Review: Worthy of Legend by Roseanna M. White

Don't ask me why I never did graphics for my reviews in the past...even I don't understand my twisted logic.

Stars: 5

Synopsis: There is still treasure to be found among the Isles of Scilly...and Lady Emily Scofield is determined to keep her cruel, greedy brother Nigel from finding it. Alongside the grumpy Lord Bram Sinclair, the compassionate Tremaynes, and the quirky Howes, Emily discovers a wealth of treasure greater than even the legends told—love, forgiveness, and redemption.

What I Loved: What can I say? Every aspect of White’s novels is (almost) impeccable, and Worthy of Legend is no exception. She immediately drew me into the story with her adorable knight in shining armor, Bram Sinclar, and timid Lady Emily Scofield and their tender love story.

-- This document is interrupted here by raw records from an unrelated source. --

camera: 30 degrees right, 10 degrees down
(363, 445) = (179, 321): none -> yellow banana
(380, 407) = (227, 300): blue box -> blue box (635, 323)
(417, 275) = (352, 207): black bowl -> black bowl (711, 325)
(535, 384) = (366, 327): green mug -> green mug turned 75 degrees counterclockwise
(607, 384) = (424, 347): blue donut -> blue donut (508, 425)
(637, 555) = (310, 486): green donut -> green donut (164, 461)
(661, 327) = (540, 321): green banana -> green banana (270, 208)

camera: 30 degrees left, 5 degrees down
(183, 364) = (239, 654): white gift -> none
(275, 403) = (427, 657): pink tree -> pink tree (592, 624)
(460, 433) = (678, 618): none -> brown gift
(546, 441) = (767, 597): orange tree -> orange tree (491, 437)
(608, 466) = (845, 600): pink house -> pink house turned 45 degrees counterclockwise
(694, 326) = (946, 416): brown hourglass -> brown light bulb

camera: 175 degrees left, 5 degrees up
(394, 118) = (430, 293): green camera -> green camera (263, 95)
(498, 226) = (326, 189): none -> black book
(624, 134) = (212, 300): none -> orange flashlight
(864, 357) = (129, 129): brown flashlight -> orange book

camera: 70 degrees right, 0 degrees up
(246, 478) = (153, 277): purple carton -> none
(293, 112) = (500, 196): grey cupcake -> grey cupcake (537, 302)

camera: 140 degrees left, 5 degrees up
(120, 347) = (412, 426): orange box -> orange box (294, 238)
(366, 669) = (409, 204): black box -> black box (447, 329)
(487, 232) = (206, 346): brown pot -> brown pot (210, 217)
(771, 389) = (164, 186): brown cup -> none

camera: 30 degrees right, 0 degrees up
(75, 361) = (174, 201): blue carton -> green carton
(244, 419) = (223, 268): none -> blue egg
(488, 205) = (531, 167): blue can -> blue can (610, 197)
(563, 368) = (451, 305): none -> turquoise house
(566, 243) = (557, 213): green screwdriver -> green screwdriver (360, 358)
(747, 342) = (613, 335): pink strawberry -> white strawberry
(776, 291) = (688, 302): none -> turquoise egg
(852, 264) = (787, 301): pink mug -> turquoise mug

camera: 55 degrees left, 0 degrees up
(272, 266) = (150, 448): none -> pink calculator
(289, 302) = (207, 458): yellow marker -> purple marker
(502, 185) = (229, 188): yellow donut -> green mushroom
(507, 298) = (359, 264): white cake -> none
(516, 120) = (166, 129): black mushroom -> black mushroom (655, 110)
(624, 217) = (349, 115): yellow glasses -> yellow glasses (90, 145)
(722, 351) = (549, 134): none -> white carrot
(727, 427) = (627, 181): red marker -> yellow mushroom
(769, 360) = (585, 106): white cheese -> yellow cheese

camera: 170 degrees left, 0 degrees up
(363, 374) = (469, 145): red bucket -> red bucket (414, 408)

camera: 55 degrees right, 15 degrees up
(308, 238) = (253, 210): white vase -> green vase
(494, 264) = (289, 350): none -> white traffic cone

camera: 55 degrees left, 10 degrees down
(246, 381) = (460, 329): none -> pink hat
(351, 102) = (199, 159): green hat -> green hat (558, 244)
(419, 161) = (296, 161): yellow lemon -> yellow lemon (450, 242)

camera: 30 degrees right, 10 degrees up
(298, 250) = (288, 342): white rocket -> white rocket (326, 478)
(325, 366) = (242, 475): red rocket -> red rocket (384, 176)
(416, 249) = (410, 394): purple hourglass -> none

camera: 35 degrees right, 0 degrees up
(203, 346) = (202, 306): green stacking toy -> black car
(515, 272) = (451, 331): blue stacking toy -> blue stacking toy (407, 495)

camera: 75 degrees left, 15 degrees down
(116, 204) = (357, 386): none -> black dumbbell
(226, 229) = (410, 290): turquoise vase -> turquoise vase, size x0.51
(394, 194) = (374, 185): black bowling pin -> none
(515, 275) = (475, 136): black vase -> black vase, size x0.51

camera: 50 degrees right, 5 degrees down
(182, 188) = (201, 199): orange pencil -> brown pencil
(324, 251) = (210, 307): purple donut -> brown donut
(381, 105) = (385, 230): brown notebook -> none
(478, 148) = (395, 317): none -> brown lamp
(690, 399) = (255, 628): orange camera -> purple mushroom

Naturally, Bram was a doll. He did remind me a great deal of Barclay, Samuel, Brice, and a whole host of her other heroes, which kept him from standing out like he had in the previous two books...and he simply cannot compare to Sheridan, so there’s that. I wanted more of him being a grump face too, but I guess that’s because I am a grump have a weakness for grumpy characters.

ANYWAY, he was such a dear, and I loved getting a glimpse into his mind and witnessing his fierce desire to protect Emily (and the other women in his life). That trait, so wonderful and pure and right, is so despised in today’s culture, and it saddens me. *sighs* But I digress, else I’ll start ranting.

As for Emily...she was lovely—not a favorite, no, but actually tolerable enough to dance with. Since I have a hard time liking heroines, it means a lot when I say Emily didn’t annoy me at all and was rather admirable. I ADORED her character growth and the way she recognized her faults and strove to do better, seeking God all the way.

And of course I loved the rest of the cast—especially Sheridan, but y’all know that. Vandermeer was a new favorite—so full of wit and precarious mystery and Americanisms, naturally. I shipped him and Millie right from the start, and his interactions with Bram? Pure gold.

The themes and messages and character growth were all exceptional, and I just love how authentic the faith content is. There’s nothing forced or over-the-top or too subtle—everything flows smooth and feels natural and addresses tough questions in a way that reads as real instead of academic paper on the subject. That’s a rare find in anything these days.

Even though this is the last book, let it be duly noted once more than I love the concept. Buried treasure (in a more realistic way than typically depicted in popular culture)? A beautiful island setting? A wee bit of adventure, suspense, and action? Tell me, what is not to love?

What I Didn’t Love: I hate to say it...but even though Emily didn’t annoy me, she didn’t stand out much to me either, but not for lack of character strength and development. It was simply that she reminded me of other characters, and I simply didn’t connect with her and her personality. Is that typical? Yes. Does that mean I like that? Nope.

But moving on…

I tried SO hard to like Tommie...but I failed miserably. For one, she seemed like a copied-and-pasted version of Deirdre from the Ladies of the Manor series, and similar to several other characters too. She didn’t have a very strong personality, and I felt like she either needed more page time to fully develop her or less so that Emily and Bram could flourish.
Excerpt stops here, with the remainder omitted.